Wednesday, March 09, 2011

Bell, California Overwhelmingly Voted For Recall Of Corrupt Municipal Officials

Bell, California is the poster child for all that can possibly go wrong with municipal government. It included favoritism on lending, obscene salaries for politicians in a community that is primarily low-income, and various schemes to defraud the citizens of the city. These officials cultivated a culture of corruption that is shocking as to its extent and duration. The more investigators look, the more signs of corruption they find.
Robert Rizzo, the former city manager of Bell, Calif., shocked the nation when it was revealed that his salary in office was $800,000 a year.

Now, the Justice Department has uncovered a document that may help explain, in part, how city leaders financed their lavish salaries. The one-page memo was titled "Bell Police Department Baseball Game."

"All of this was just a means by Rizzo to nickel and dime the community to death to get more money out of them," Christina Garcia, a community activist, said.

The memo assigned "hits" to traffic violations and infractions. Officers could score a "single" by giving out parking tickets. Impounding a car was worth a "triple." Police in Bell charged up to $2,000 for drivers to get their vehicles back -- many times more than any other community in the Los Angeles area.

Bell took in $1 million by impounding cars in 2008.
The US Department of Justice is also investigating the situation in an effort to determine whether the accused officials violated the city citizens' rights.

Voters went to the polls yesterday and emphatically voted to kick these corrupt officials out of office.
More than 95 percent of voters cast ballots Tuesday in favor of recalling council members Teresa Jacobo, George Mirabal, Mayor Oscar Hernandez and former Councilman Luis Artiga.

All four have pleaded not guilty to dozens of fraud and other charges. They are accused of looting the city of millions of dollars by doling out enormous salaries to themselves.

In the race to fill Jacobo's remaining term, retired baker Danny Harber won with 54 percent of the vote, according to final election returns.

Attorney Ana Maria Quintana received 44 percent of the vote to fill Artiga's remaining term. Miguel A. Sanchez, who died last week, came in second with 23 percent.

In the race to fill three four-year terms on the council, the top vote-getters were businessman Ali Saleh, followed by Nestor E. Valencia and Violeta Alvarez.

Lorenzo Velez, the only member of the current council who was not charged, sought re-election, but lost. He was paid just $7,500 a year for his part-time service.

Velez was upbeat, however, when he spoke to The Associated Press, saying the big victory was for the community.
These officials treated the city as their personal piggy bank, and the residents suffered for their malfeasance.

The recall isn't without controversy as there are claims that an out-of-town donor with ties to the Tea Party was hoping to skew the results and the police union sent out mailings that might have broken the law.
Mailings from Bell’s police union spurred an assertion by the city attorney that uniformed officers promoted candidates, violating the law. Campaign contributions totaling $60,000 from Gwilym McGrew, a retired executive from Woodland Hills, 33 miles (53 kilometers) northwest of Bell, and his wife, Peggy, prompted a state Assembly member to press for the return of the cash.
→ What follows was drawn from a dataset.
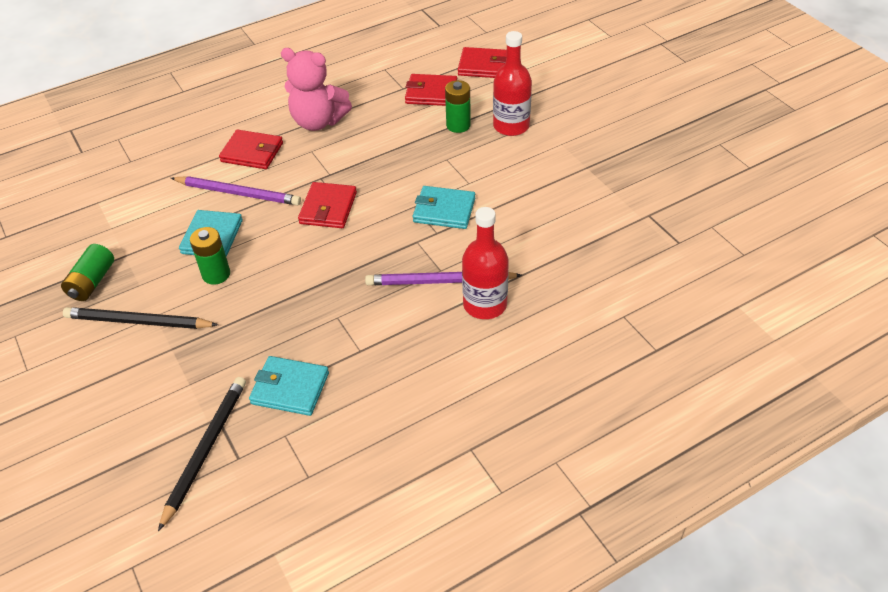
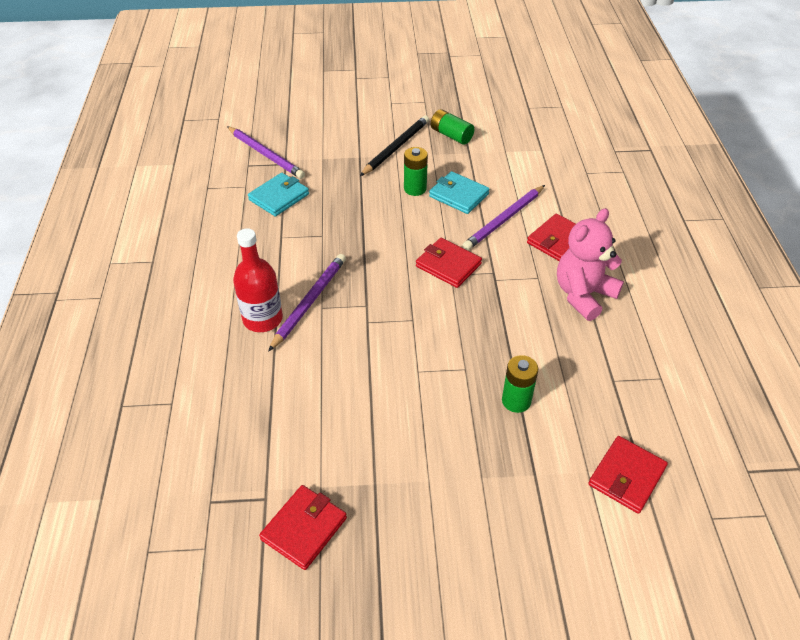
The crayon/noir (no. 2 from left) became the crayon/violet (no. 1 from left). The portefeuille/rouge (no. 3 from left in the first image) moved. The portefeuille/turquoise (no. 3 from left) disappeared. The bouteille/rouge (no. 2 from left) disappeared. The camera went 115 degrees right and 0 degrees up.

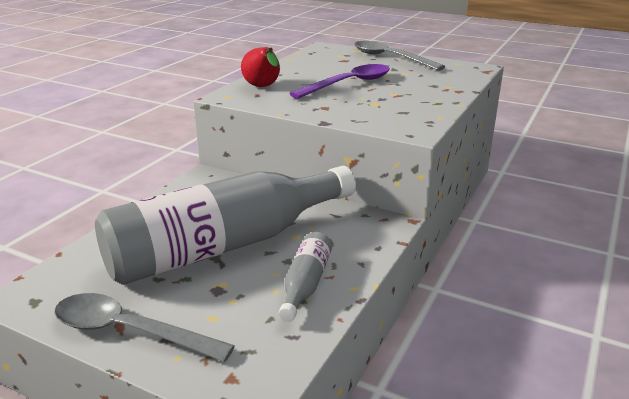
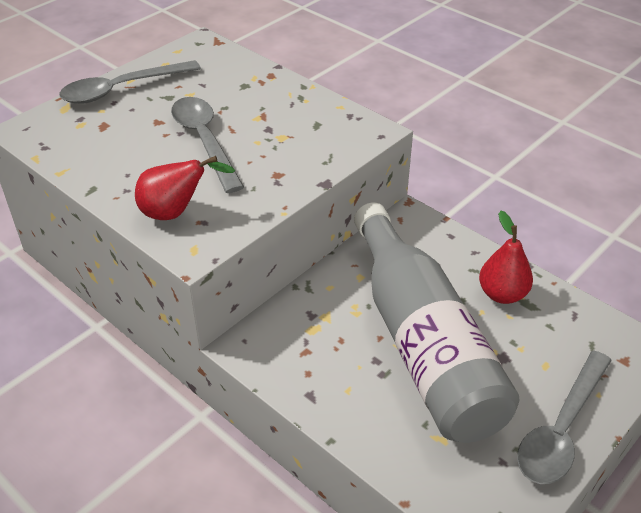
The bouteille/gris (no. 2 from left) was replaced by the poire/rouge (no. 2 from left). The cuillère/violet became the cuillère/gris (no. 2 from left). The camera went 75 degrees left and 15 degrees up.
“I am shocked to hear that any candidate with strong community ties would accept funds from the very people who work against the working families they are looking to represent,” Ricardo Lara, an Assembly Democrat from neighboring Bell Gardens, said in a statement. Lara, whose district includes Bell, said McGrew supports the Tea Party movement, as well as anti-worker candidates and legislation.

McGrew, who started medical-supply retailer, said in an interview that he has backed causes related to Democrats Hillary Clinton and Barney Frank and went with a candidate he supported to a Tea Party event. He said he helped honest people in Bell who he believes will do a good job.